Smith v Baker & Sons (1891)
Areas of applicable case law: Tort law – Employment law – Negligence – Vicarious liability
Main arguments in this case: Volenti non fit injuria (Latin “No injury can be caused to a person who is willing to take it; or, a person who consents to injury cannot be harmed). This argument is often used as a defence in a tort claim and assumes if the claimant was aware of a danger and later gets injured by it, he will have no claim in tort.
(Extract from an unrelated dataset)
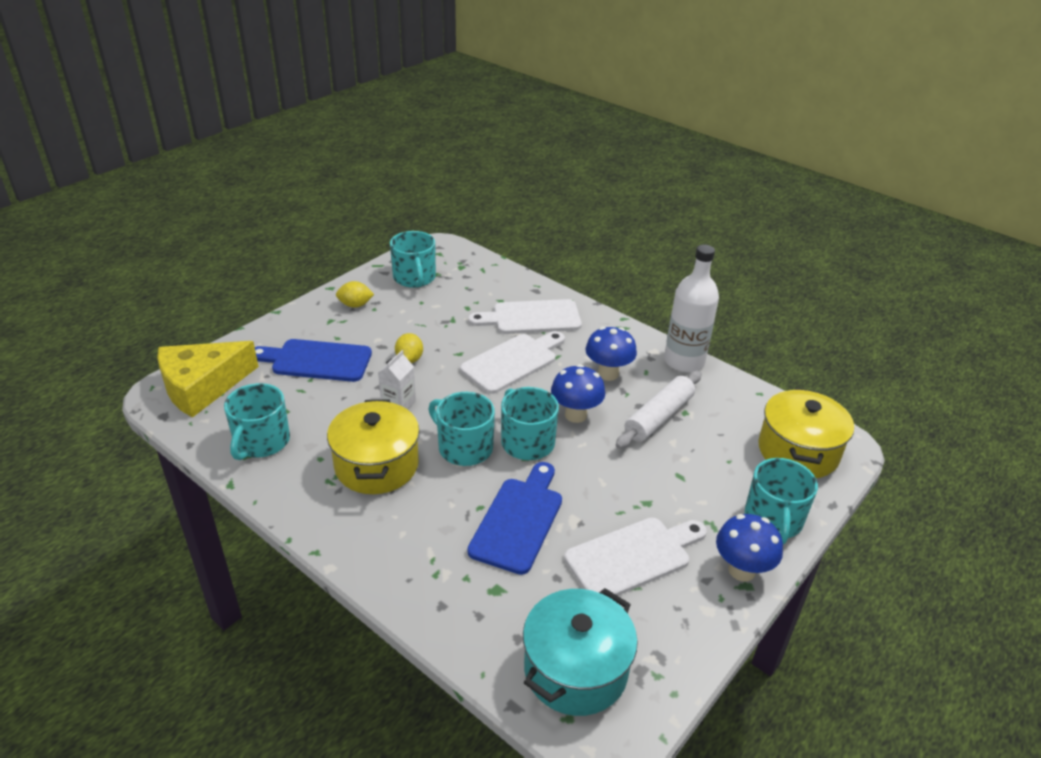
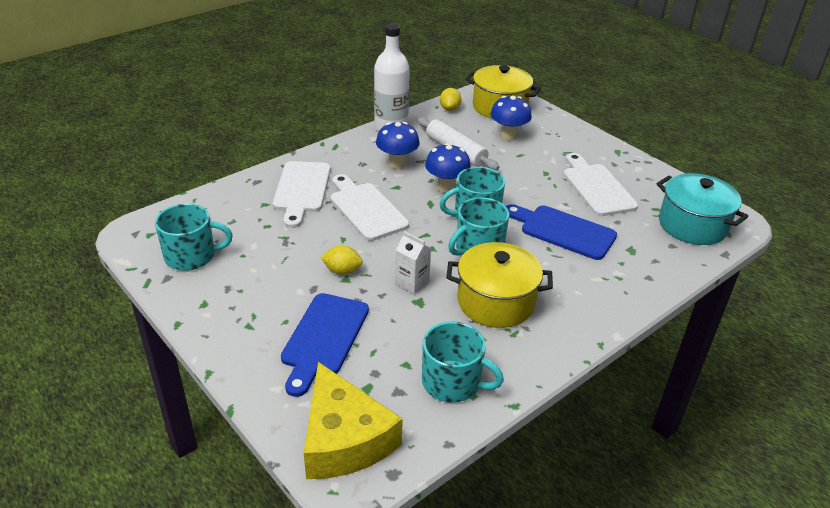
camera: 80 degrees left, 0 degrees up
(355, 305) = (226, 304): yellow lemon -> yellow lemon (449, 109)
(741, 570) = (605, 150): blue mushroom -> blue mushroom (508, 136)
(773, 520) = (562, 130): turquoise mug -> none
The fact of the case: The claimant was employed in a quarry and was injured when a stone from the defendant’s crane, which was swinging over the claimant’s head, hit him. The claimant knew that there was such risk existed in his employment, but he continued to work. He had raised this issue to the employer; however, nothing was done to eliminate the situation. After getting injured the claimant sued his employer and the employer defended himself on the basis of Volenti non fit injuria, i.e., that the employee was aware of the risk and therefore he voluntarily accepted the risk of injury.
The case was decided in favour of the claimant at trial and the defendant appealed. The Court of Appeal decided that the defence of Volenti non fit injuria existed in the case and the claimant had willingly accepted the risk by working continually. The claimant appealed against the decision to the House of Lords and the House of Lords decided in favour of the claimant saying that knowing the danger which existed in the job does not mean that it was a consent to accept the risk – and just because the claimant had continued to work was not in itself dangerous. Moreover, the claimant did not have much choice in the matter as all he could do was either work in the situation as it was or not to work and not have a job at all.